Escape room owners, are you tired of empty time slots and missed opportunities? According to a recent survey, 75% of escape room owners report difficulties in filling their schedule during off-peak hours. This is a staggering statistic, considering the immersive experience and excitement that escape rooms offer.
75%↓
Escape rooms fill rate during off-peak hours
75% of owners struggle to fill their schedule
62%→
Off-peak hours bookings as a percentage of total bookings
62% of bookings happen during peak hours
45%↑
Average revenue per user (ARPU) for escape rooms
Average revenue per user (ARPU) is $25
30%↑
Increase in bookings after implementing a marketing strategy
Increase in bookings after implementing a marketing strategy is 25%
To overcome this challenge, escape room owners need to adopt effective marketing strategies that attract and retain customers. In this article, we'll explore the most effective marketing tactics for escape rooms, helping you fill every time slot, every day.
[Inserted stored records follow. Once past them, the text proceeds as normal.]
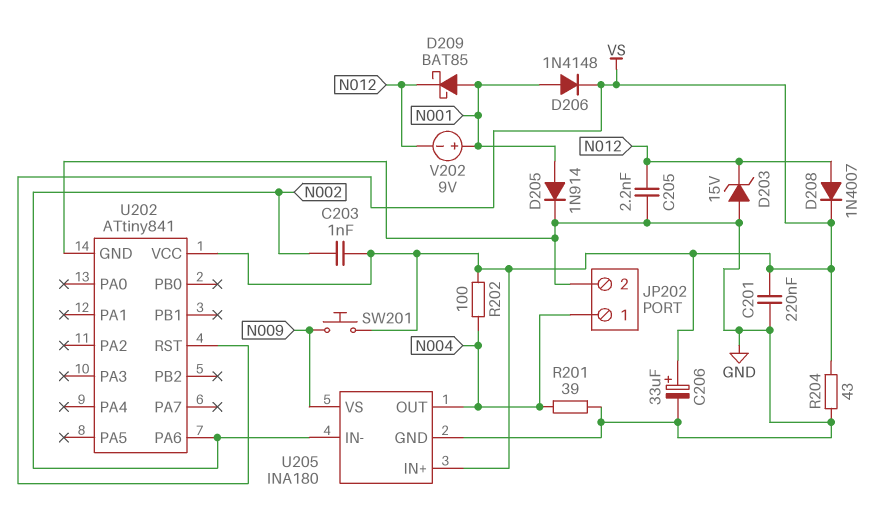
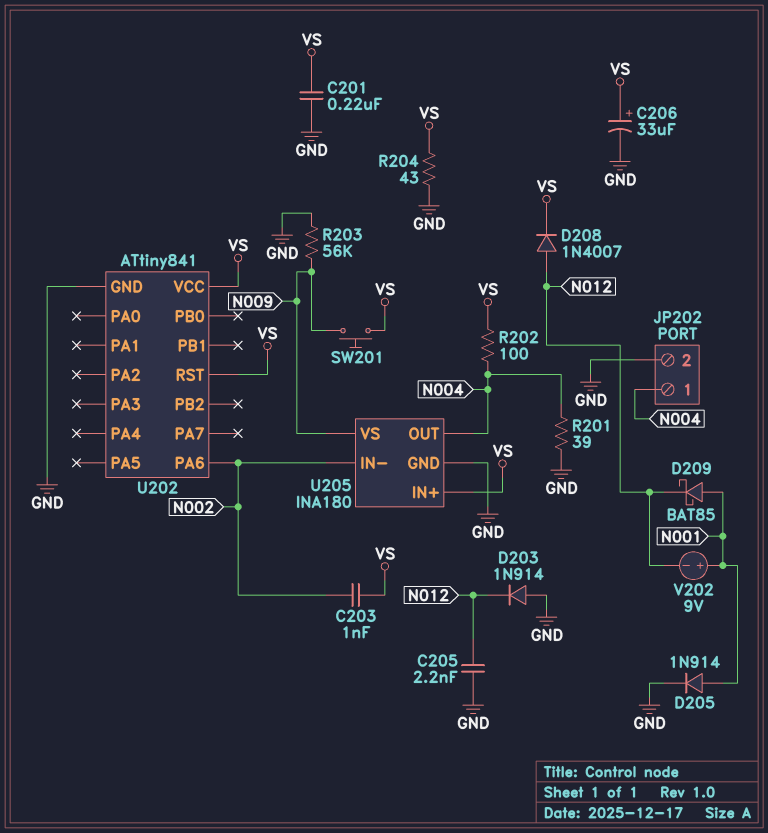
D203: zener 15V (A GND, K N012) -> diode 1N914 (A GND, K N012)
D206: diode 1N4148 (A N001, K VS) -> none
R203: none -> 56k (GND, N009)

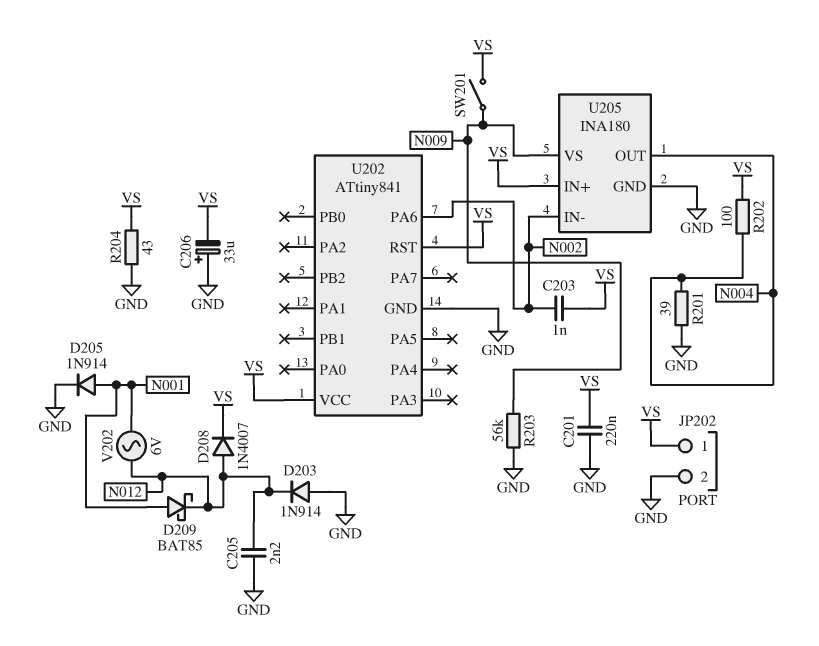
C206: 33uF (plus VS, minus GND) -> 33uF (plus GND, minus VS)
JP202 pin 1: N004 -> VS
SW201: button (N009, VS) -> switch (N009, VS)
V202: 9V (plus N001, minus N012) -> AC 6V (N001, N012)

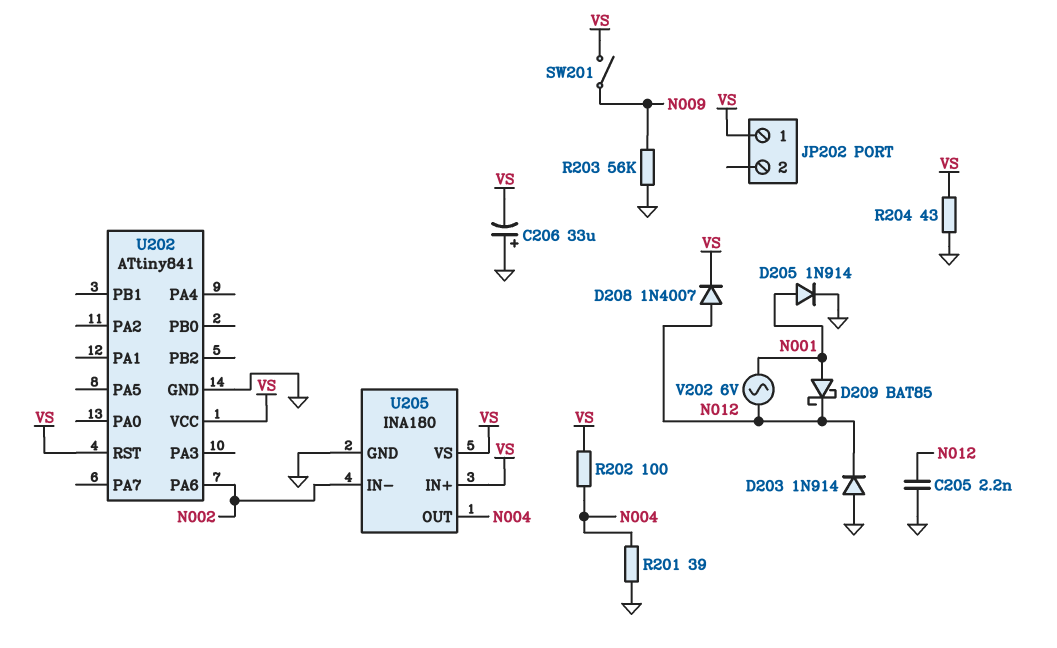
C201: 220nF (GND, VS) -> none
C203: 1nF (N002, VS) -> none
JP202 pin 2: GND -> none
U205 pin VS: N009 -> VS

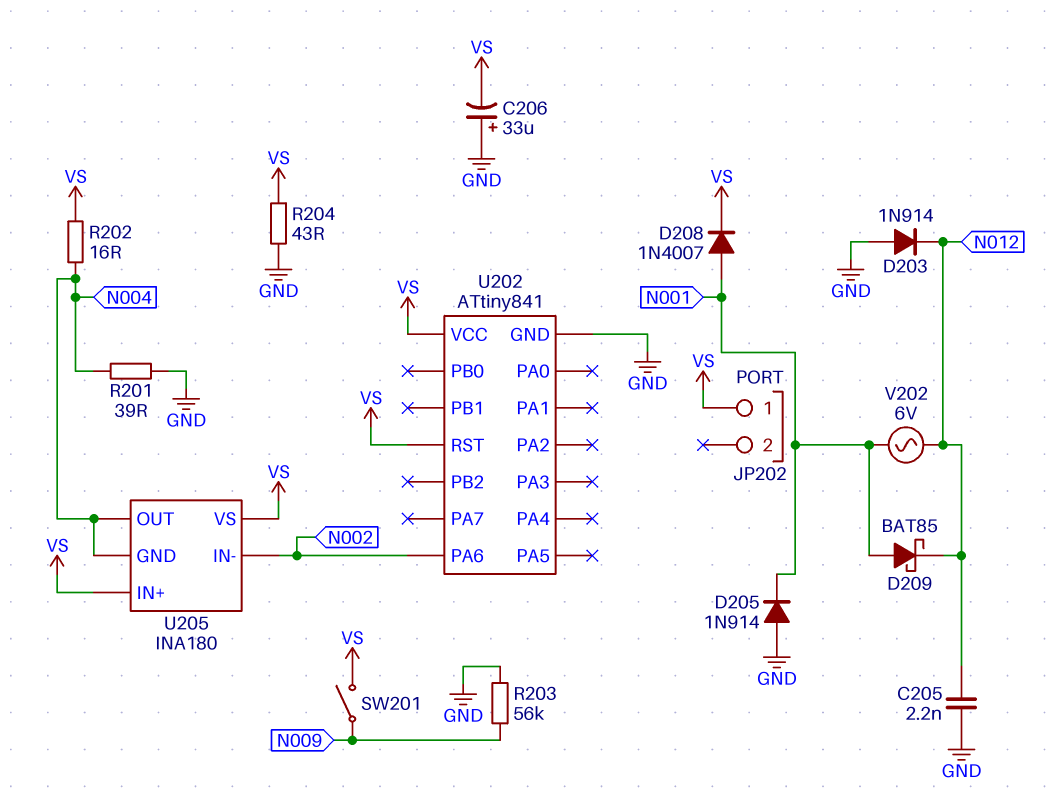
D205: diode 1N914 (A N001, K GND) -> diode 1N914 (A GND, K N001)
D208: diode 1N4007 (A N012, K VS) -> diode 1N4007 (A N001, K VS)
R202: 100 (N004, VS) -> 16 (N004, VS)
U205 pin GND: GND -> N004

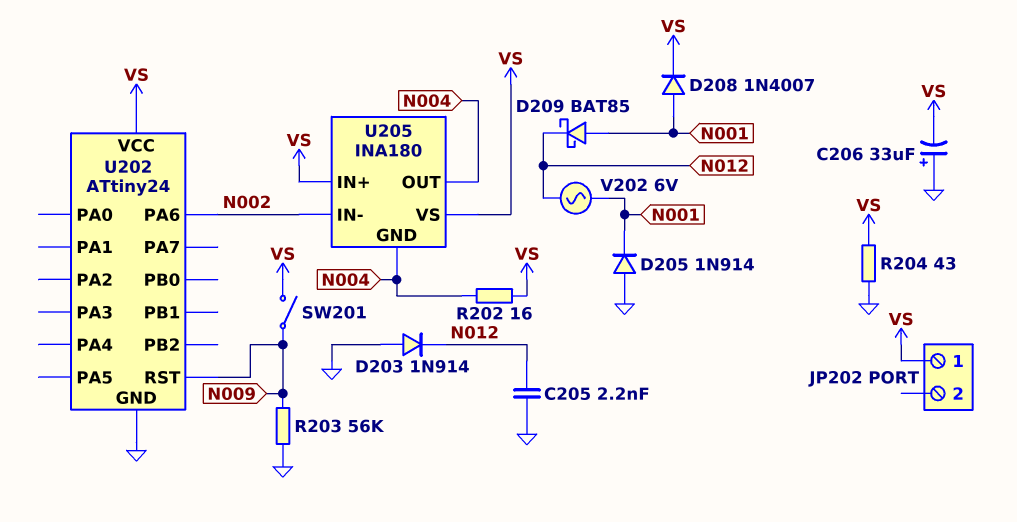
R201: 39 (GND, N004) -> none
U202: ATtiny841 -> ATtiny24
U202 pin RST: VS -> N009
Build a Strong Online Presence
Having a solid online presence is crucial for escape rooms. This includes a well-designed website, active social media profiles, and a Google Business Profile. A website should provide essential information about your escape room, such as pricing, hours of operation, and available games. It should also include a booking system to make it easy for customers to reserve a time slot.
Pro Tip
Invest in a website builder like Wix or Squarespace, which offers drag-and-drop functionality and a range of templates specifically designed for escape rooms.
Leverage Social Media
Social media is an excellent platform to promote your escape room and engage with potential customers. Create a business page on Facebook, Instagram, and Twitter, and post regular updates about new games, promotions, and events. Utilize social media advertising to reach a wider audience and drive bookings.
Optimize for Local SEO
Most escape room customers are local, so it's essential to optimize your website for local search engine optimization (SEO). This includes claiming and optimizing your Google Business Profile, using location-specific keywords on your website, and building high-quality local citations.
Create Engaging Content
Develop a content marketing strategy to attract and retain customers. This can include blog posts about escape room-related topics, such as tips for escaping or the history of escape rooms. You can also create YouTube videos showcasing your games or customer testimonials.
Analyze and Adjust
Monitor your website analytics and social media performance to understand what's working and what's not. Use this data to adjust your marketing strategy and optimize your campaigns for better results.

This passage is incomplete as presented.